In a case involving falling drywall, a sleeping woman and multiple alleged injuries, changes in a claimant’s story, unexplained delays and other inconsistencies and gaps in several data points raised red flags for MKC’s nurse reviewer.

The event and injury

The claimant ­­ a woman ­­ reported that a ceiling fell on her while she was asleep, late January 2019. She stated the drywall ceiling struck her left shoulder and the left side of her face.  As a result of the incident, she reported multiple subjective complaints to her neck, left shoulder, left elbow and face.

Mechanism of Injury (MOI)

As in most injury claims, the MOI is a deal breaker.  In this case, the MOI started out pretty straight-forward, with drywall ceiling falling on the claimant’s face while she was asleep. However, the nurse reviewer noted that as the timeline moved forward, the claimant reported a) that a roof fell on her and b) that she fell off a roof.

The nurse reviewer noted changes in the details reported about the Mechanism of Injury in the records of the claim…a big red flag.

Comparison of Pre and Post Date of Loss Records

No pre Date of Loss records were submitted for review.


The nurse review of the medical records noted several data points that were out of alignment with the claim:

  • There was a delay in the claimant’s ongoing care.  Specifically, the claimant did not return for treatment until one month after the Date of Loss, at which time the reported MOI changed as well as her subjective complaints. When questioned why she delayed treatment for a month, she claimed she lost her appointment card.

  • The claimant presented conflicting, inflated pain complaints.  While she reported 10/10 pain, the physician objectively stated she was in no distress.
  • A delay in following the treatment plan was noted when diagnostics were ordered.  The claimant delayed obtaining the recommended imaging studies for two months, raising questions about the veracity of the claimant’s subjective complaints for which the diagnostics were recommended.

Finally, the claimant reported initially that she was employed as a babysitter.  However, later in the timeline, the nurse reviewer discovered that the claimant stated working full time in an undisclosed position for a construction company.
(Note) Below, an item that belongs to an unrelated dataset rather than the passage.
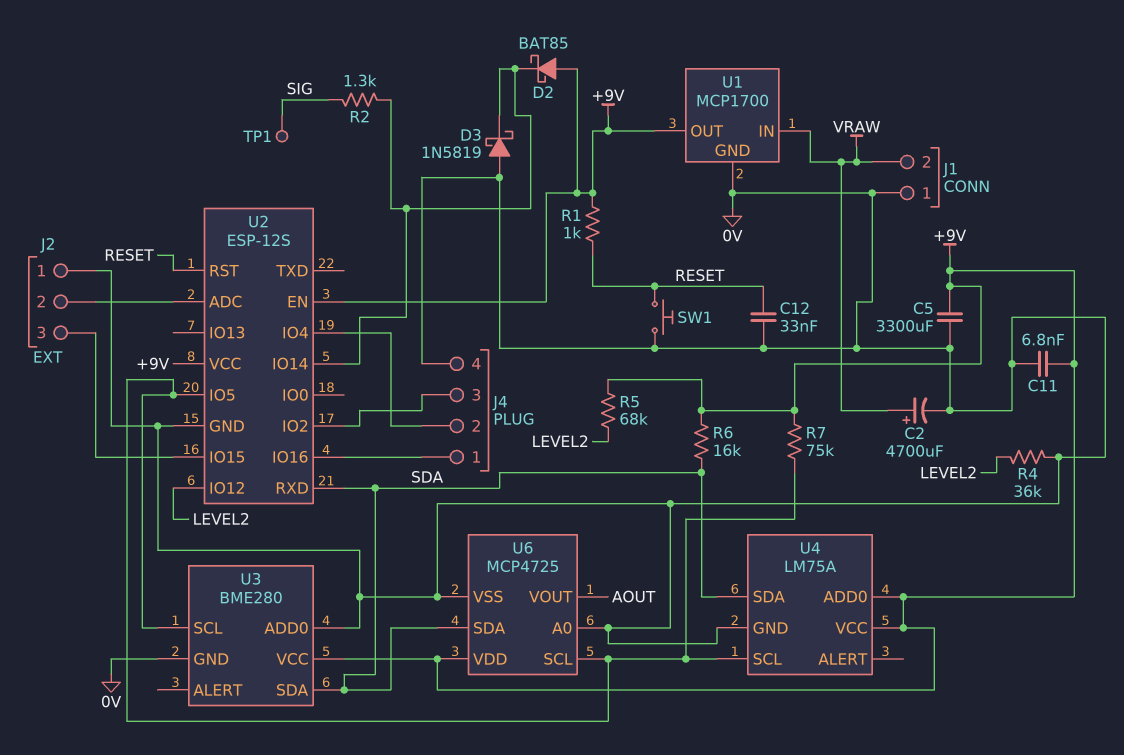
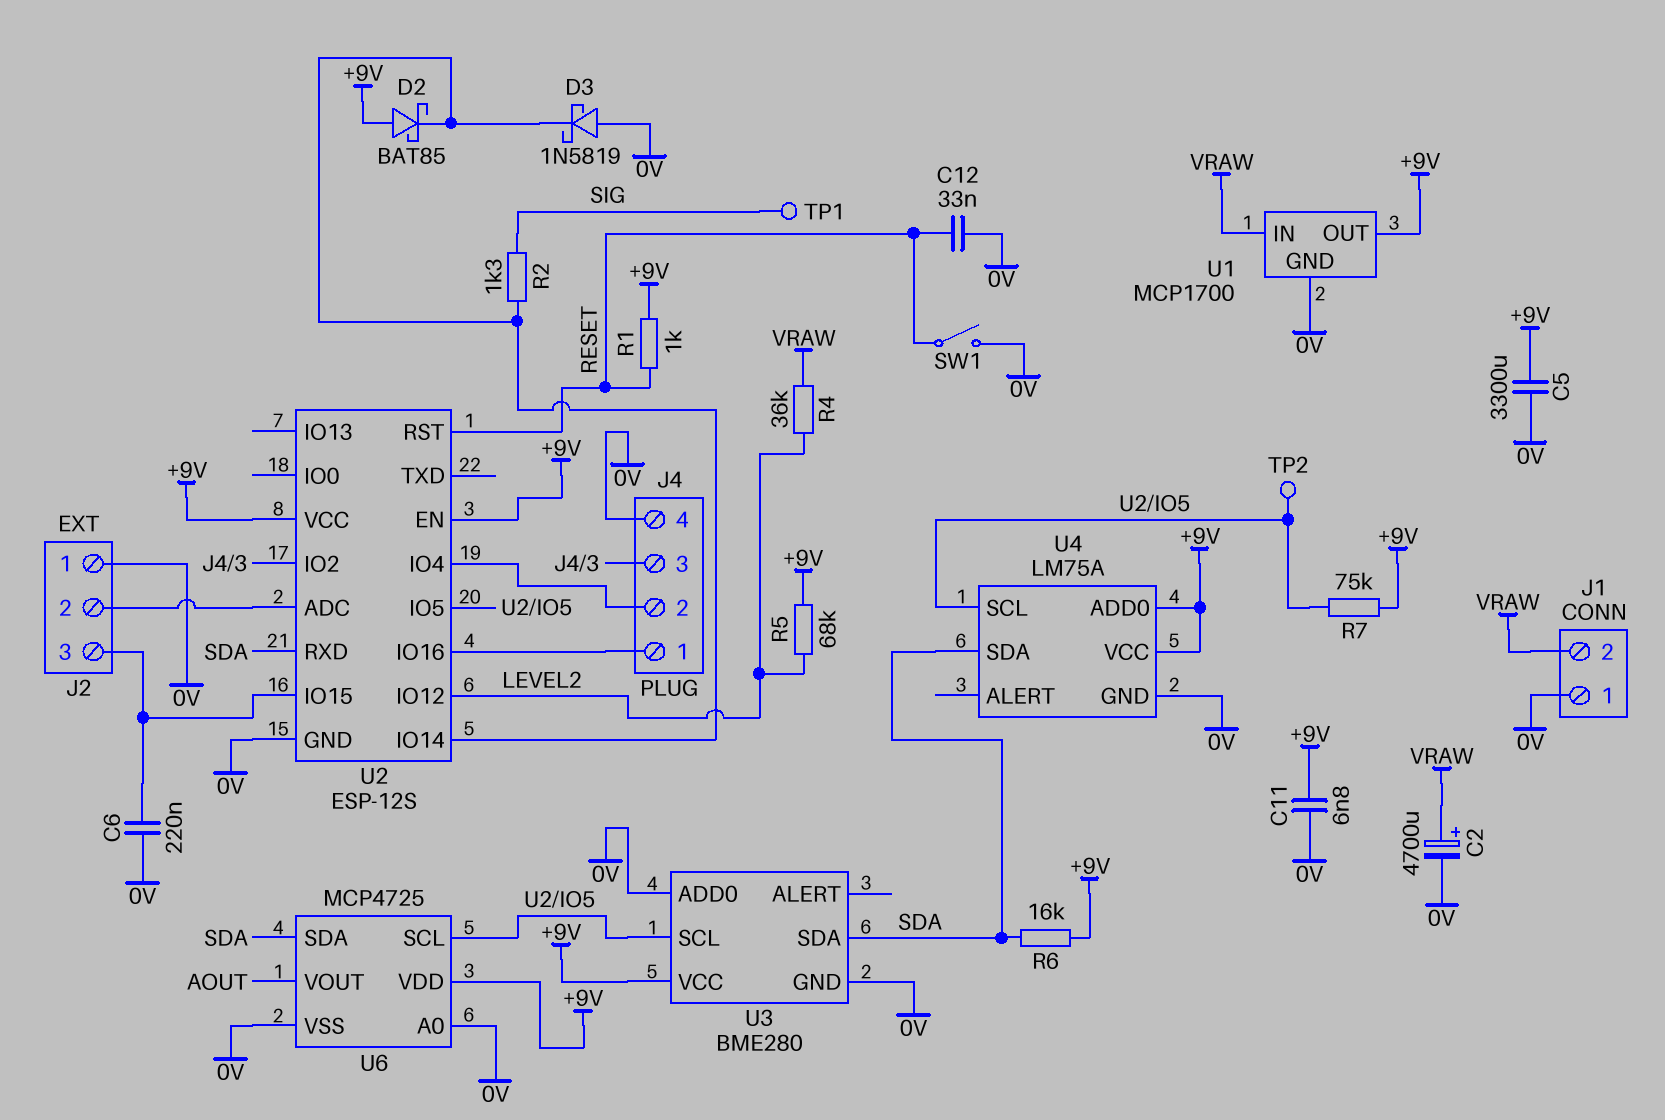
C6: none -> 220nF (0V, J2/3)
R4: 36k (0V, LEVEL2) -> 36k (LEVEL2, VRAW)
SW1: button (0V, RESET) -> switch (0V, RESET)
TP2: none -> test point (U2/IO5)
Despite the possible heavy manual labor which could be required with a construction job, the claimant and the physicians never related job duties to her subjective pain.
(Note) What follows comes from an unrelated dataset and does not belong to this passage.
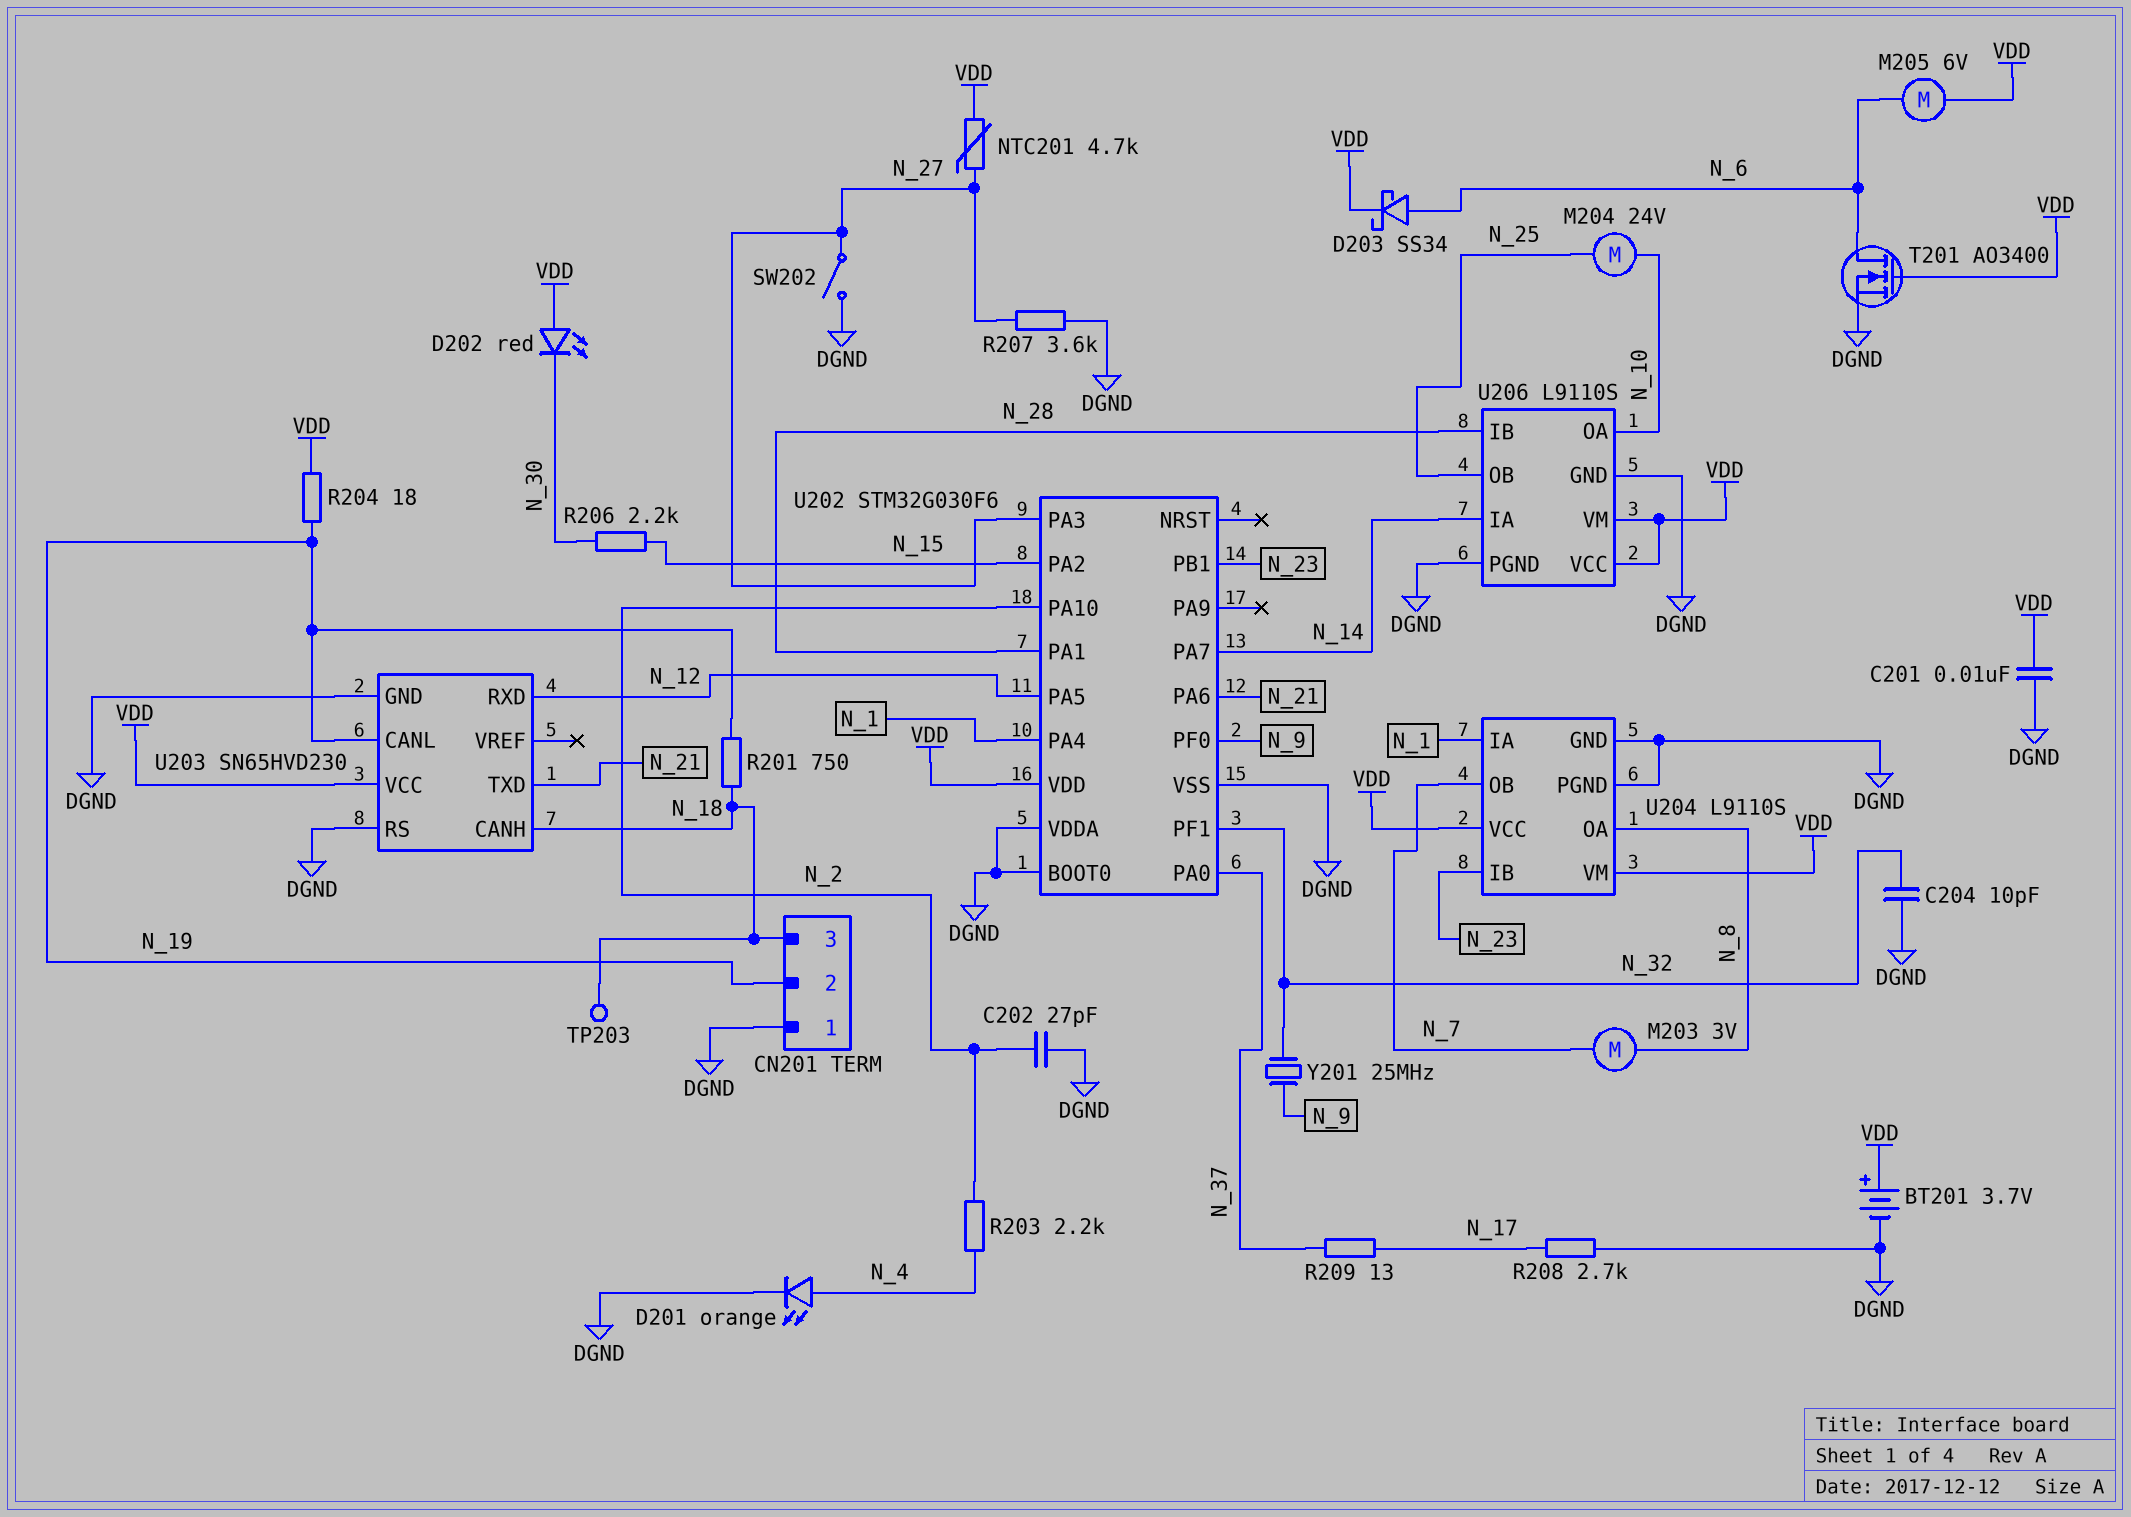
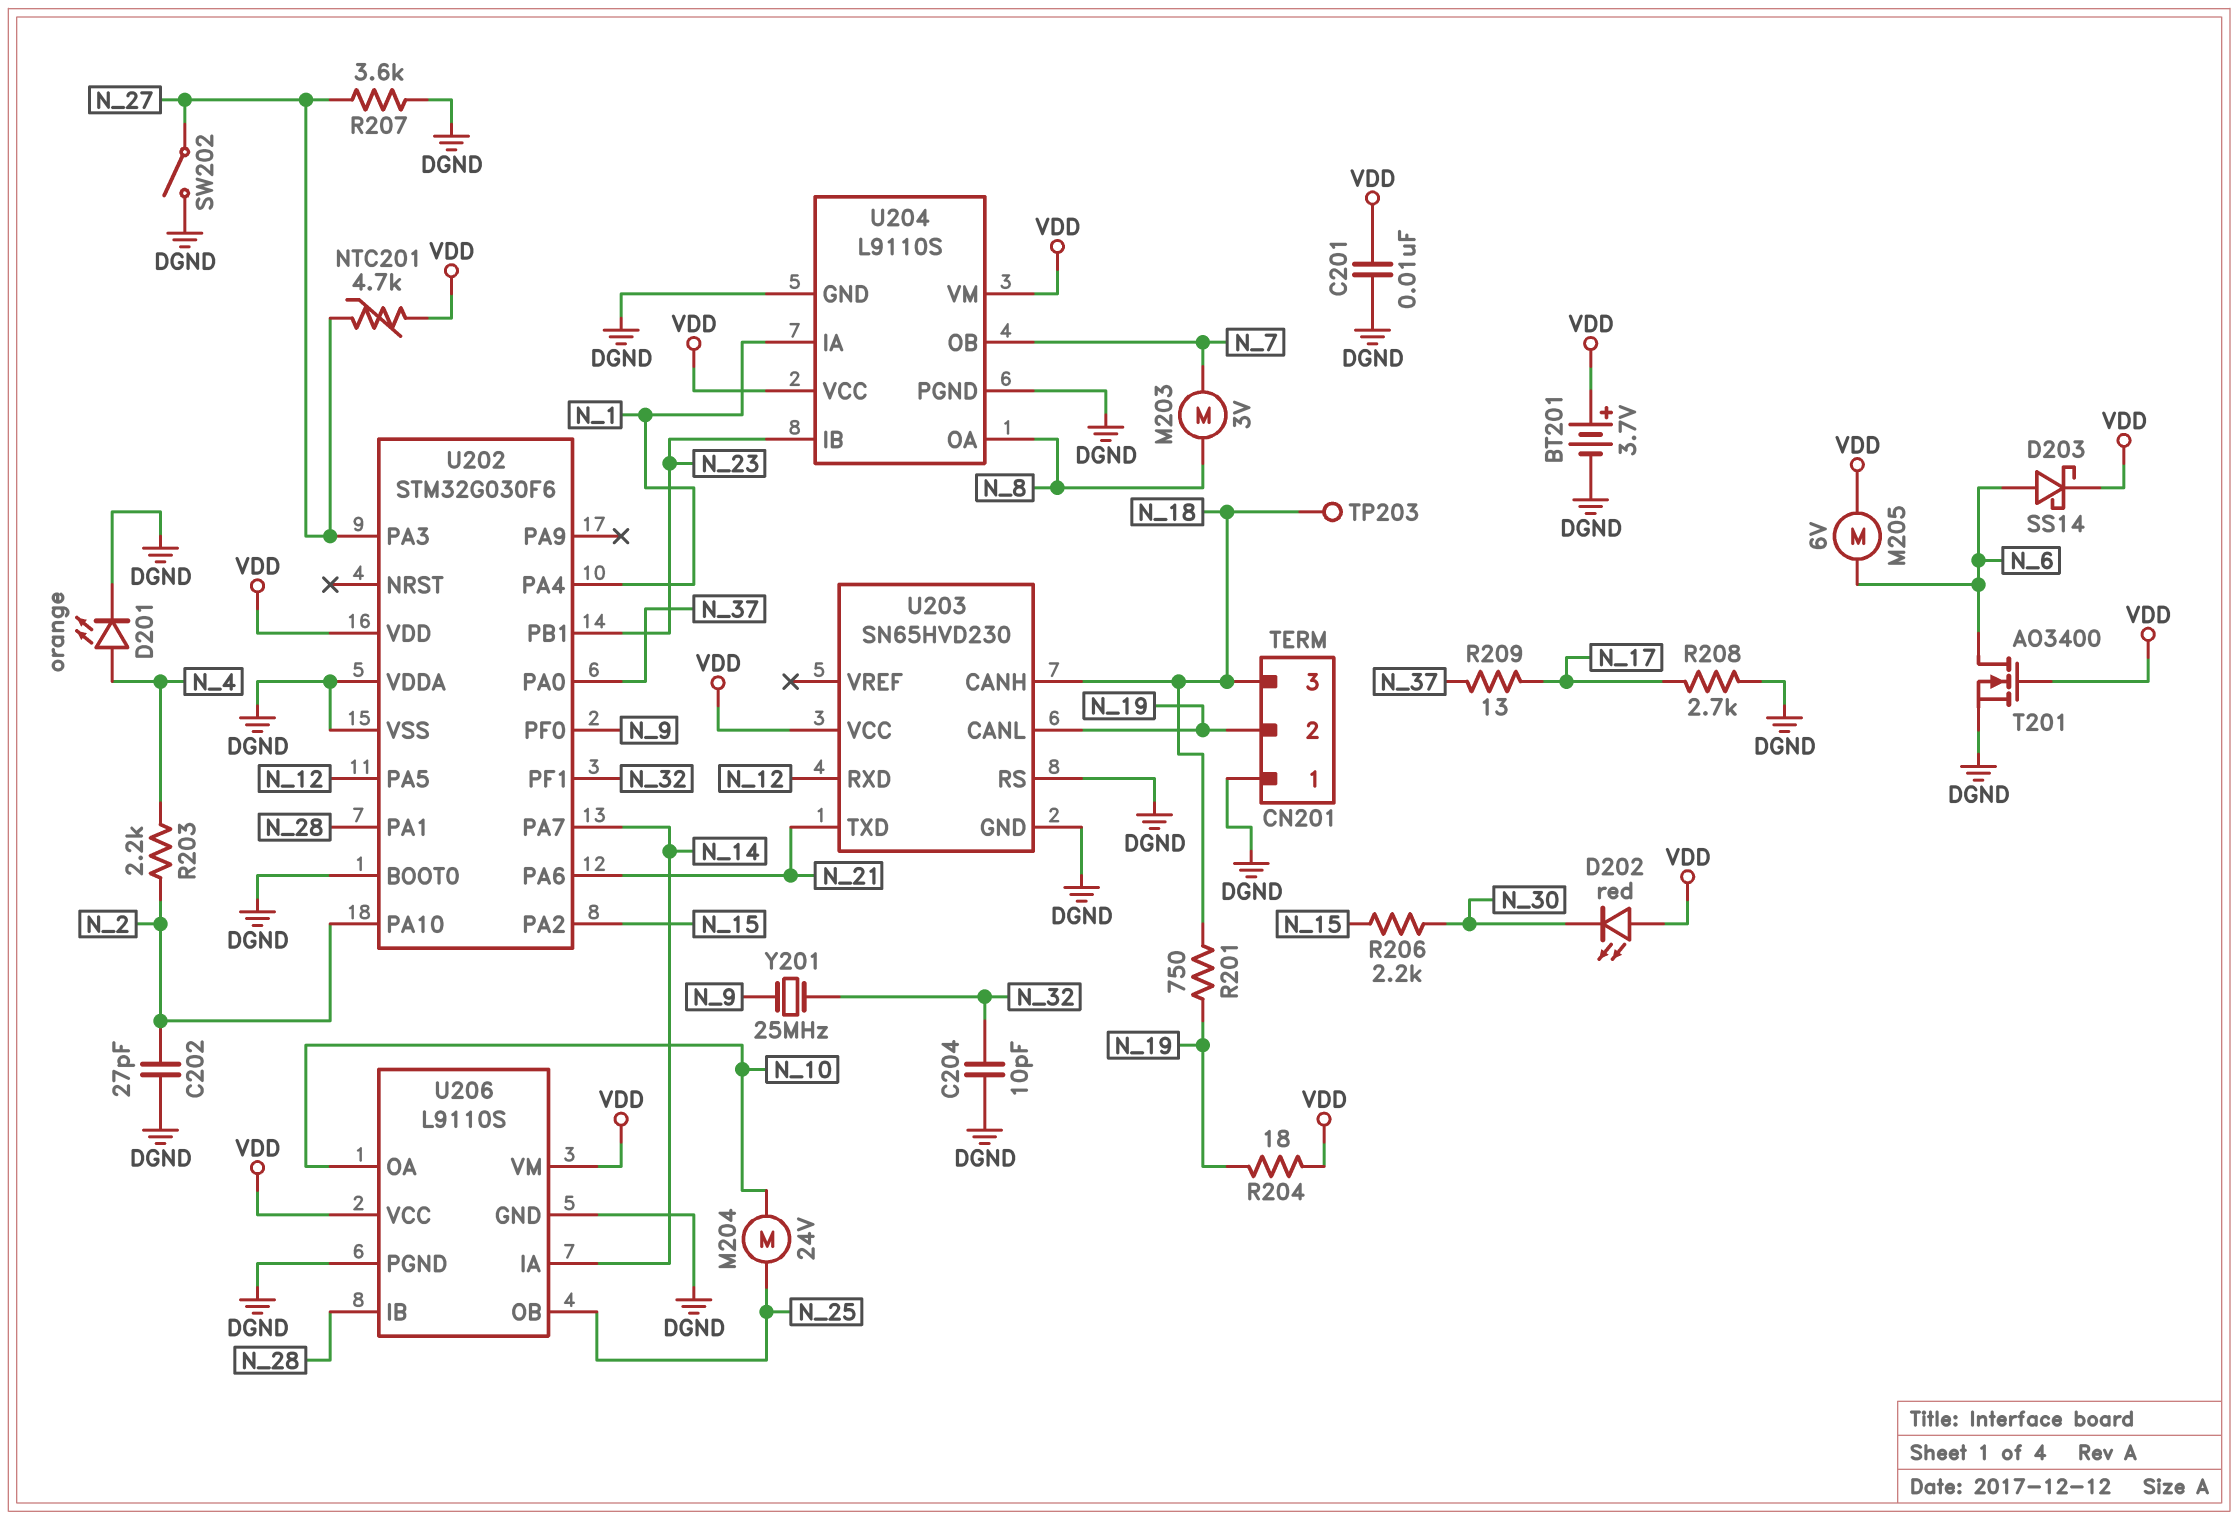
D203: schottky SS34 (A N_6, K VDD) -> schottky SS14 (A N_6, K VDD)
The Legal Nurse Consultant review established several key inconsistencies.  The nurse’s report noted that the claimant changed the MOI details, possibly in an attempt to explain the expanding subjective complaints.  Moreover, the claimant’s gap in treatment of one month not only allowed sufficient time for an intervening injury, but provided a basis in which the adjuster could argue that any treatment after the initial emergency department visit was not related.  Finally, the nurse review uncovered inflated subjective pain complaints and inconsistent data as well as a delay in following the recommended treatment plan.